Writing at the same time as Shakespeare was Miguel Cervantes. He wrote "Donkey Hote". The next great author was John Milton. Milton wrote "Paradise Lost." Then his wife died and he wrote "Paradise Regained." During the Renaissance America began. Christopher Columbus was a great navigator who discovered America while cursing about the Atlantic. His ships were called the Nina, the Pinta, and the Santa Fe. In the middle of the 18th-century, all the morons in America moved to Utah.

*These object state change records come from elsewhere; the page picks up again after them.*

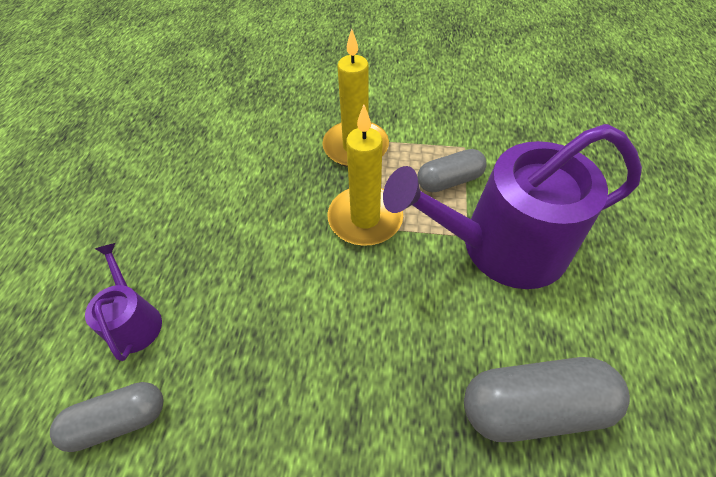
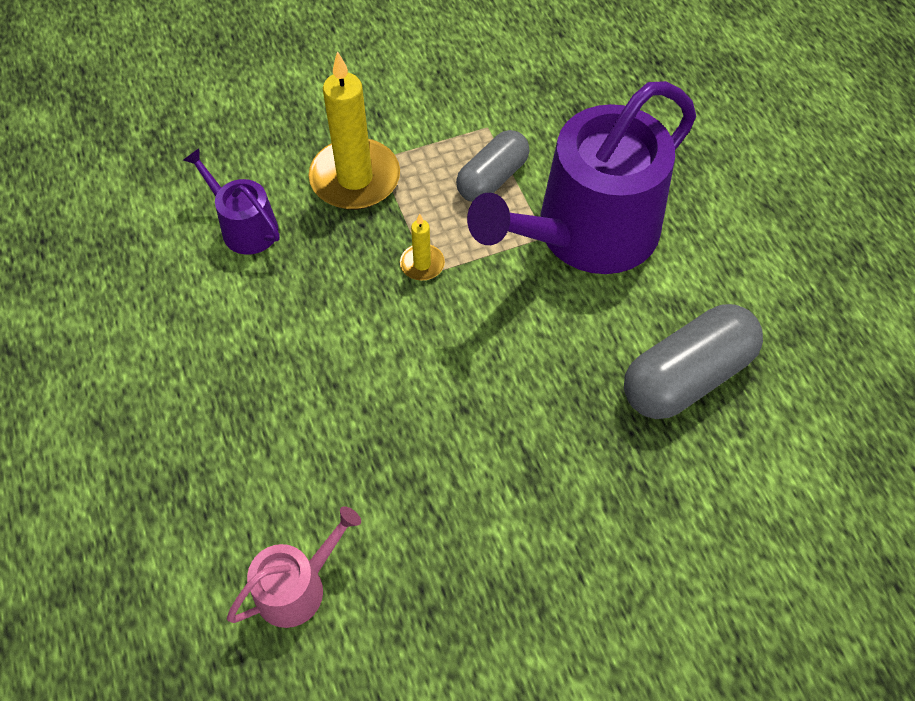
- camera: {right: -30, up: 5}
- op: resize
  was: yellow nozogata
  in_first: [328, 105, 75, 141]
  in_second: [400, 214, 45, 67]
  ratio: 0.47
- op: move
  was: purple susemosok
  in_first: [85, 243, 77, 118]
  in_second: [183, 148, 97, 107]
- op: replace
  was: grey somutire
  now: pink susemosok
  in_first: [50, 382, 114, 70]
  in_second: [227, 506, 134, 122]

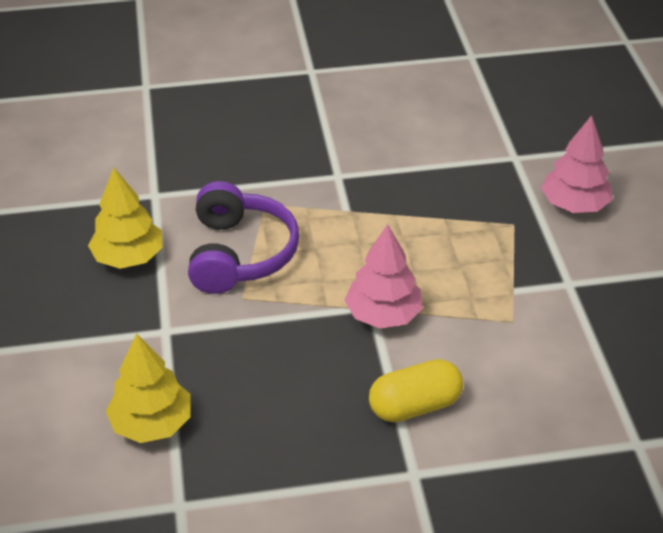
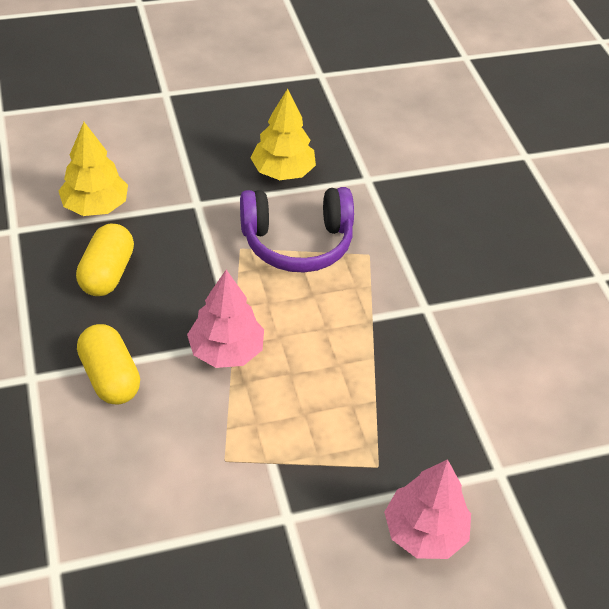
- camera: {right: 80, up: 5}
- op: insert
  now: yellow somutire
  in_second: [76, 223, 58, 73]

Meanwhile in Europe, the enlightenment was a reasonable time. Voltare invented electricity and also wrote a book called "Candy". Gravity was invented by Isaac Walton.  It is chiefly noticeable in the Autumn when the apples are falling off the trees.  Bach was the most famous composer in the world, and so was Handel.  Handel was half German, half Italian and half English. He was very large. Johann Bach wrote a great many musical compositions and had a large number of children.  In between he practised on an old spinster which he kept up in his attic.  Bach died from 1750 to the present.  Beethoven wrote music even though he was deaf.  He was so deaf he wrote loud music. He took long walks in the forest even when everyone was calling for him.  Beethoven expired in 1827 and later died for this.

France was in a very serious state. The French Revolution was accomplished before it happened. The Marseillaise was the theme song of the French Revolution, and it catapulted into Napoleon. During the Napoleonic Wars, the crowned heads of Europe were trembling in their shoes. Then the Spanish gorillas came down from the hills and nipped at Napoleon's flanks. Napoleon became ill with bladder problems and was very tense and unrestrained. He wanted an heir to inherit his power, but since Josephine was a baroness, she couldn't bear him any children. Madame Pompadour gained in power while being placed under the king.  The Mona Lisa was the most beautiful woman ever to be laid on canvas.  At this time Merchants appeared and roamed from town to town exposing themselves and having big erections in the countryside called Country Fairs

The sun never set on the British Empire because the British Empire is in the East and the sun sets in the West.  Queen Victoria was the longest queen. She sat on a thorn for 63 years. She was a moral woman who practised virtue. Her reclining years and finally the end of her life were exemplary of a great personality. Her death was the final event which ended her reign.

The nineteenth century was a time of many great inventions and thoughts. People stopped reproducing by hand and started reproducing by machine. Samuel Morse invented a code for telepathy. Louis Pastuer discovered a cure for rabbits.  Charles Darwin was a naturalist who wrote the "Organ of the Species".  Madman Curie discovered radiators. Eddy Stone invented electricity by rubbing cats backwards and forwards on plastic.  Yogi Bear invented the television and Karl Marx became one of the Marx Brothers.  The First World War, was caused by the assignation of the Arch-Duck by a surf.  This ushered in a new error in the anus of human history.

And now we have the present today but it will soon be history.  But in this age of equality where so many women are fermenting it should be called herstory because, you must remember it is not all about men.